A Snake Island possui uma finíssima língua de areia que se deixa desenhar pelos caprichos das marés, unindo duas pequenas ilhas de vegetação luxuriante. Enquanto Darwin, o “capitão” do nosso barco, preparava peixe grelhado e cortava ananás e melancia aos pedaços para aquilo que seria um almoço simples mas delicioso, a Pikitim enfiou-se dentro da água cristalina e transparente, olhou à volta e começou a improvisar: “Que lugar incrível! Este é um lugar incrível!”, repetia, ininterruptamente, procurando ritmos e melodias que melhor se adaptassem à frase. Dizia que aquela era a melhor “piscina” em que já tinha estado
E, de facto, o lugar era mesmo incrivelmente belo e fotogénico. Já havíamos ficado rendidos à praia Las Cabanas, bem perto de El Nido, na ilha “principal” de Palawan, mas depois de ver as praias de ilhéus como Cudnugon ou Pinagbuyutan o difícil passou a ser eleger as melhores, tal a fotogenia dos areais recortados por rochedos e fileiras de palmeiras, e uma fauna subaquática surpreendentemente farta e vistosa a pouquíssimos metros do areal.

Foi precisamente os peixes coloridos que mais cativaram a Pikitim e, por isso, a ilha Pinagbuyutan ficará para sempre registada na sua memória. Saímos os três, de mão dada, passando cuidadosamente sobre os primeiros metros de areal e corais mortos. A partir daí foi nadar até à exaustão, mesmo quando a Pikitim ainda tinha pé (ela já aprendeu que os corais não são pedras e que não podem ser pisados, senão podem morrer). Foi um “mergulho” de quase meia hora, com a Pikitim excitada e absolutamente deslumbrada com a variedade de peixes que lhe passavam diante dos olhos.

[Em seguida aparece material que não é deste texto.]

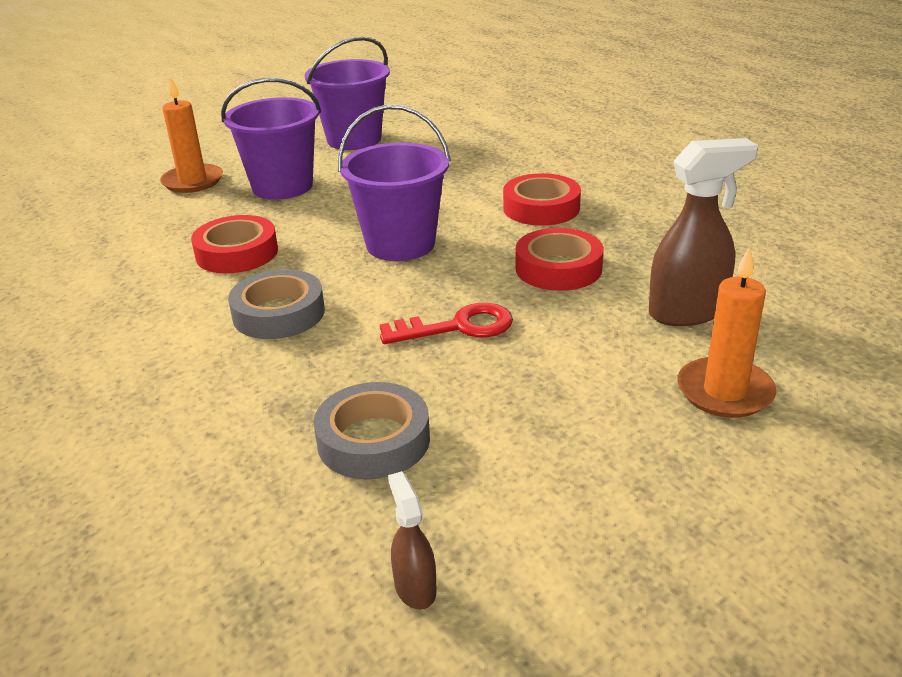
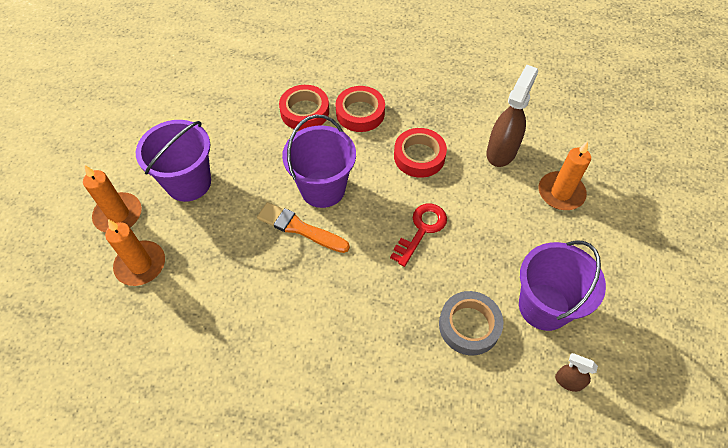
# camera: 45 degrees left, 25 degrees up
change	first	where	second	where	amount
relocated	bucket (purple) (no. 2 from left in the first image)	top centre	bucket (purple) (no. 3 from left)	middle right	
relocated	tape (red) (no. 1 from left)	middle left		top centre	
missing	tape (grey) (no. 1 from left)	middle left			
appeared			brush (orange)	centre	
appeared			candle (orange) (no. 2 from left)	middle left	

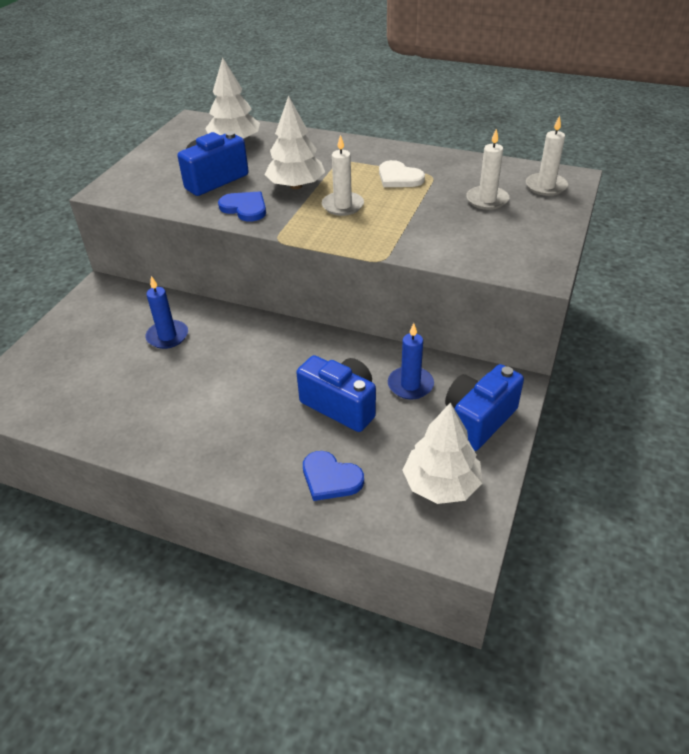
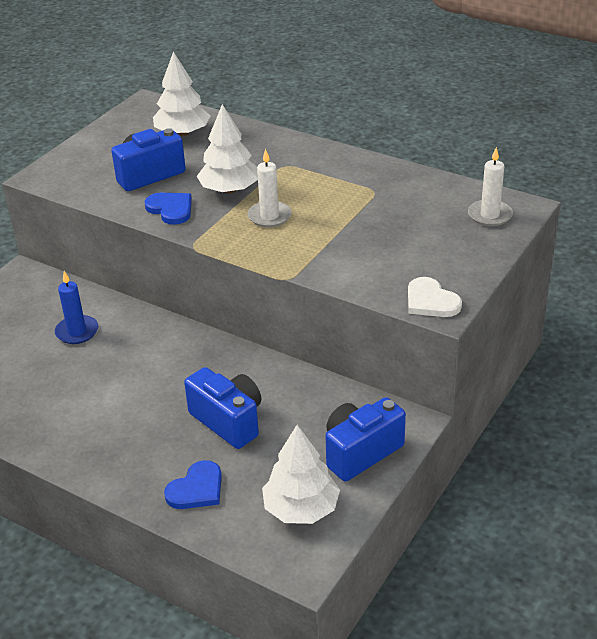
# camera: 10 degrees right, 5 degrees down
change	first	where	second	where	amount
missing	candle (white) (no. 2 from left)	top right			
relocated	heart (white)	top centre		middle right	
missing	candle (blue) (no. 2 from left)	centre			
spun	heart (blue) (no. 2 from left)	centre		bottom left	90 degrees counterclockwise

Deixámo-nos levar pela fraca corrente até uma zona em que uma parede se afunda no oceano e uma imensidão de azul tomou conta dos nossos olhos. Com o seu snorkel e máscara na face, a Pikitim nadou para cada vez mais longe, embrenhando-se no azul infinito rodeada de pequenas criaturas coloridas. Não a chamáramos de volta e teria continuado a perseguir peixes azul afora.

A Pikitim já teve tempo de aprender um pouco da linguagem básica dos mergulhadores. Quando interpelada debaixo de água sobre se estava bem, a resposta era sempre a mesma – o polegar e o indicador unidos num círculo, com os restantes três dedos em riste: “OK”. Estava visivelmente feliz.
Regressámos aos corais vivos a mais baixa profundidade, onde havia corais de todas as formas, peixes de todas as cores e tamanhos e curiosíssimas formas de vida em miniatura. Às tantas, vimos a Pikitim subir à tona e tirar instantaneamente a máscara da cara. Quando subimos também para perceber o que se tinha passado, já ela gritava a plenos pulmões, excitadíssima: “Pai, pai, encontrei o Nemo! Viste?”. E lá estavam dois peixes-palhaço adultos, protegendo as suas crias escondidas numa anémona-do-mar. Foi a conclusão perfeita para um de muitos dias deslumbrantes passados a navegar nas águas calmas do arquipélago Bacuit. É fácil adivinhar a banda sonora que corria nas nossas cabeças.